I've slept in bed with my parents when I was young, when I was afraid and that hand on the private parts thing isn't normal. None of my parents did anything like that thankfully. That doesn't happen by accident or in sleep.

Always trust your instincts - I had a good friend when I was in high school whose father used to molest her. He did 'accidental' grazes all the time at first and by the time she was 15, he was raping her. Thankfully she was able to get out of that situation but these 'accidental' groping or grazing the private areas is total BS. And, women often have good instincts but the problem comes where women brush them off as being 'in their head'. 

If you're not sure what's real or not then start writing things down. Any time he makes you feel uncomfortable, write the details & date down. It may help you see things clearly. Plus, if your father continues his behaviour or does in fact molest or rape you, the diary can be proof of behaviour to show your mother or police.

But if you know he IS molesting or raping you, then you need to go to the police. Molestors are NOT one time offenders. They always hurt more than one person. i.e.) My friend from high school, her father started raping & molesting her sister as well. & many molestors go after their child's friends as well. You don't want to discover one day that your father hurt one of your friends too, do you?

And to anyone who thinks this is 'in your head', ignore them. I've found that men (no offence) don't always see the inappropriate behaviour. Usually that's because it's done when they aren't around and therefore, they can't see how subtle these things can start out. Another friend of mine was molested by her babysitter when she was 8 and the sitter convinced her they were playing a game at first and then his hands were on her privates. She was too scared to tell her parents, then the next time he insisted on washing her because that's what her parents hired him for, so then he started molesting her in the bath. 

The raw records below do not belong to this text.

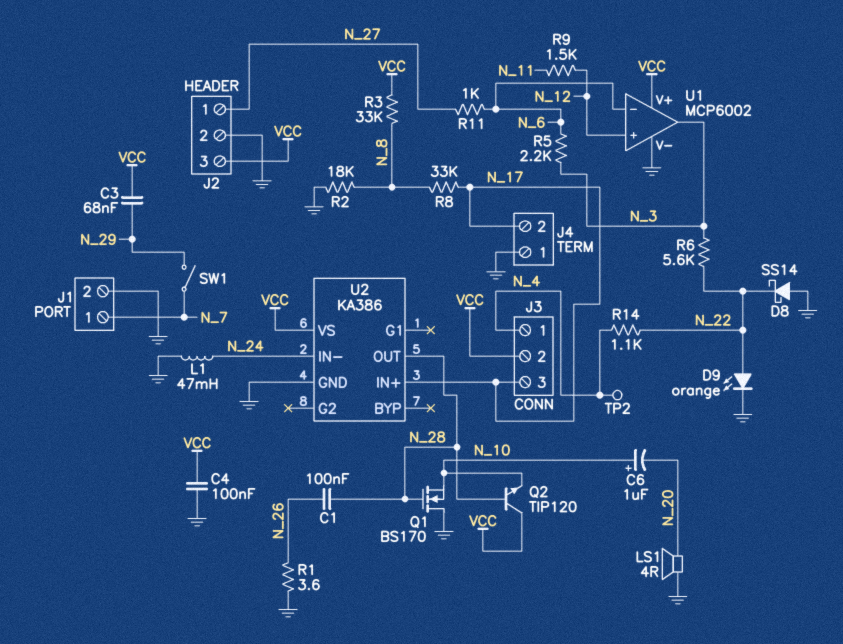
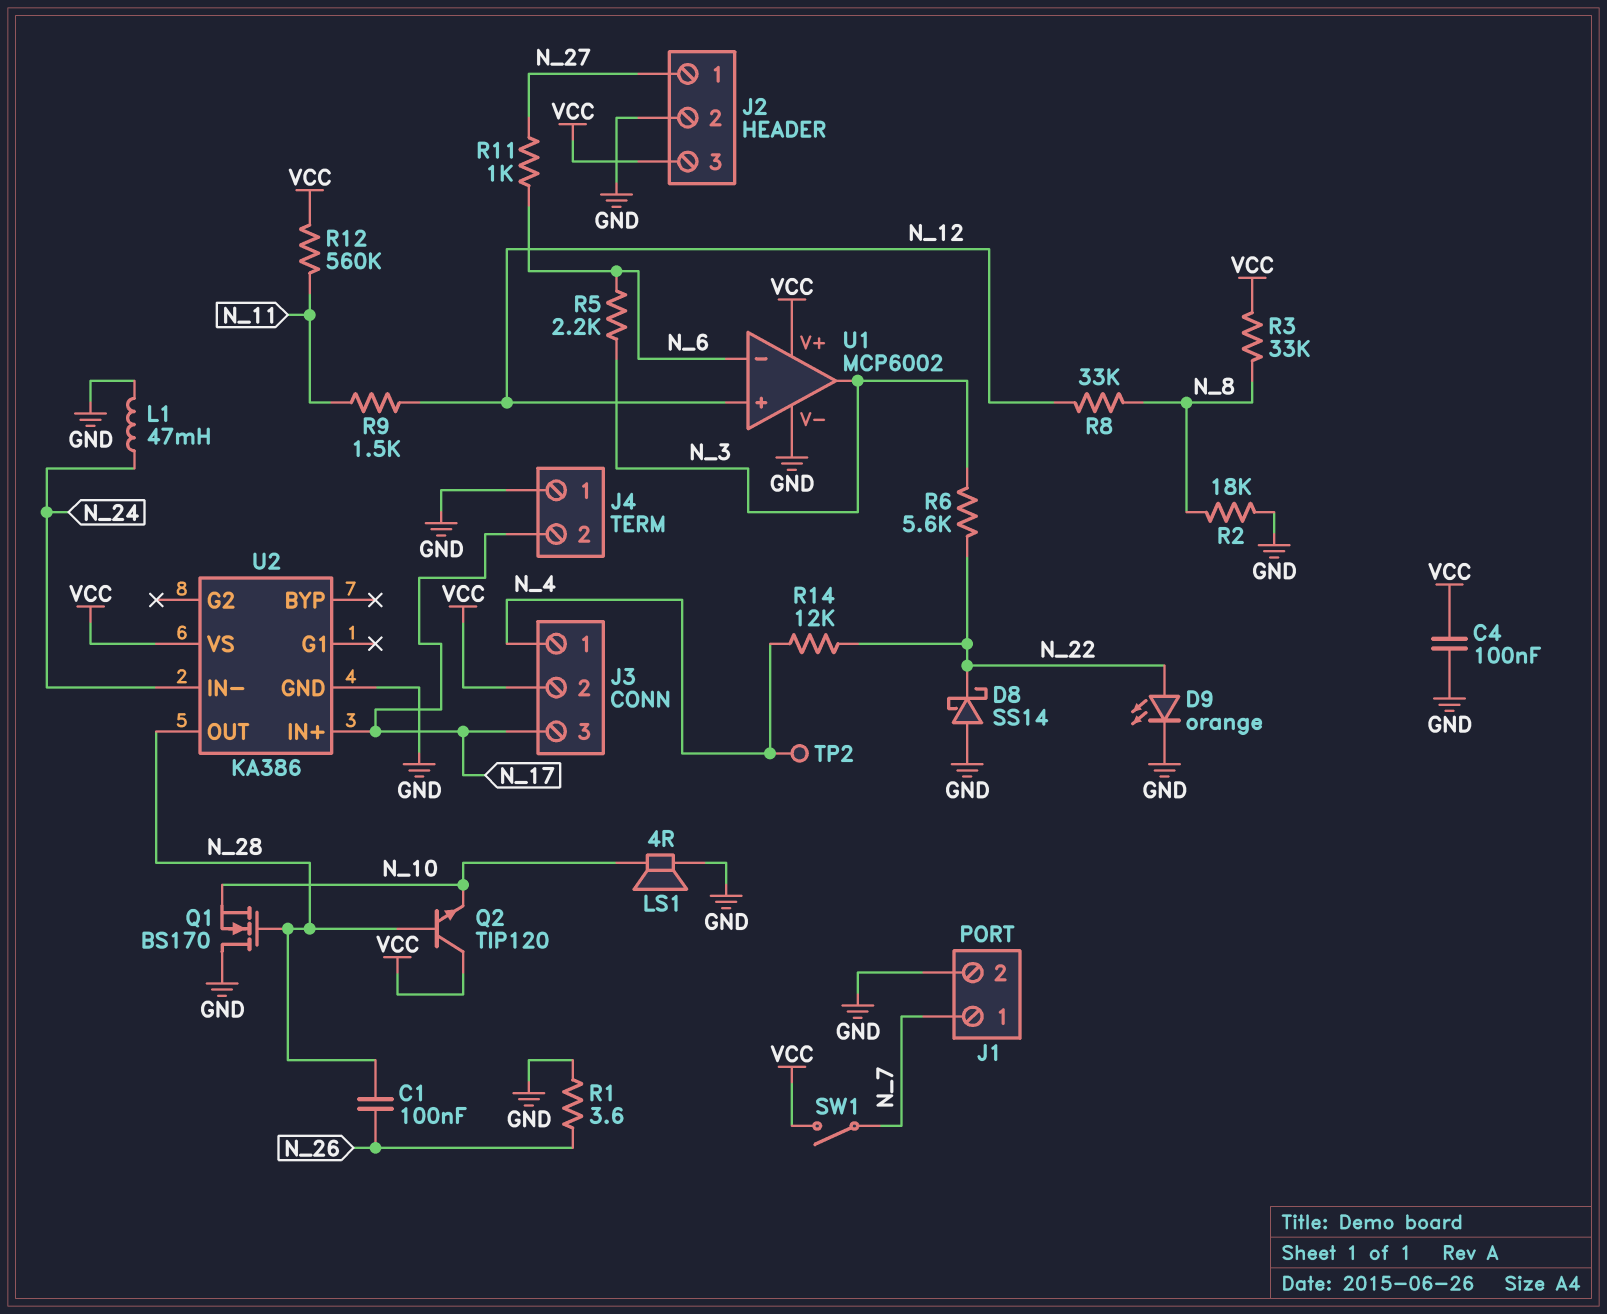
C3: 68nF (N_29, VCC) -> none
C6: 1uF (plus N_10, minus N_20) -> none
LS1: speaker 4R (GND, N_20) -> speaker 4R (GND, N_10)
R8: 33k (N_8, N_17) -> 33k (N_8, N_12)
R12: none -> 560k (N_11, VCC)
R14: 1.1k (N_4, N_22) -> 12k (N_4, N_22)
SW1: switch (N_7, N_29) -> switch (N_7, VCC)

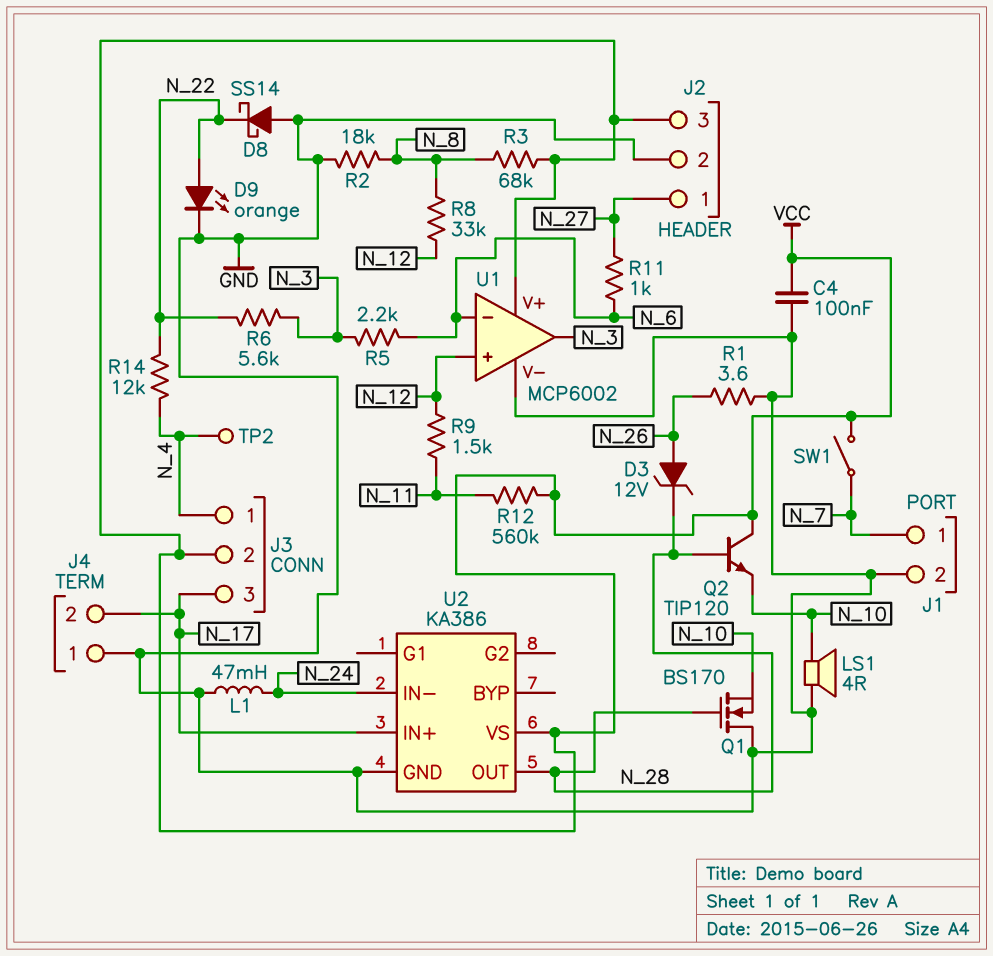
C1: 100nF (N_26, N_28) -> none
D3: none -> zener 12V (A N_26, K N_28)
R3: 33k (N_8, VCC) -> 68k (N_8, VCC)

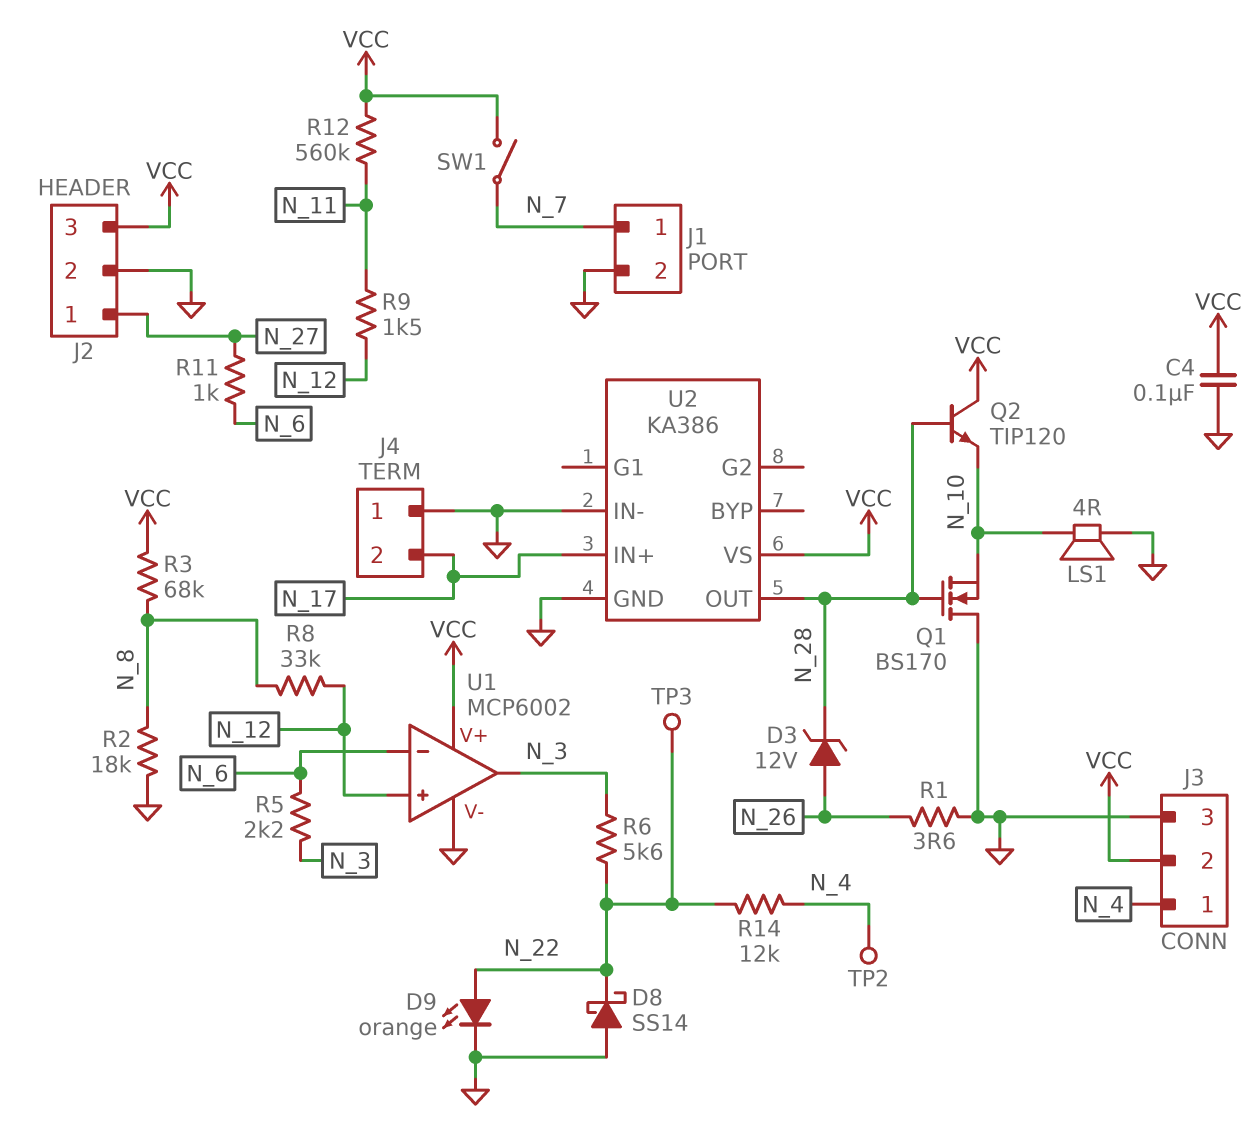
J3 pin 3: N_17 -> GND
L1: 47mH (GND, N_24) -> none
TP3: none -> test point (N_22)
U2 pin IN-: N_24 -> GND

Kids (and that includes 13 yr olds like yourself) are vulnerable and are made to feel guilty. That's a molester's MO/pattern because if the kid feels guilty then they'll want to please the molester and therefore be less likely to say 'no' to things (therefore allowing him to wash you, etc). It provides easier access to you and then he will take what he wants. Definitely not the kid's doing, but as they're innocent and vulnerable, the molester will exploit that and made them feel horrible even before they start molesting them. 

This needs to be taken seriously. I urge you to keep a diary of weird or uncomfortable things you're noticing with your dad and to tell your mom. I know several women who were victimized when they were younger and it's caused serious trauma. 

Besides, if something were to happen, it will help you cope, knowing that you tried everything you could to stop it. 
No matter what you decide to do, if your father tries to hurt you, you do NOT deserve it. Even if you chose to do nothing, it isn't your fault. He's the adult, he knows what is appropriate or not & no matter what you wear or how you act, you're his daughter and he needs to treat you as such. 

You must have these thoughts for a reason. It could be something as simple as waking up in the middle of the night, half asleep, to your father touching you. You may have thought it was a dream... it could be anything but if you feel it's a possibility then it may be true. Take it seriously. These thoughts aren't common unless they're based on something real.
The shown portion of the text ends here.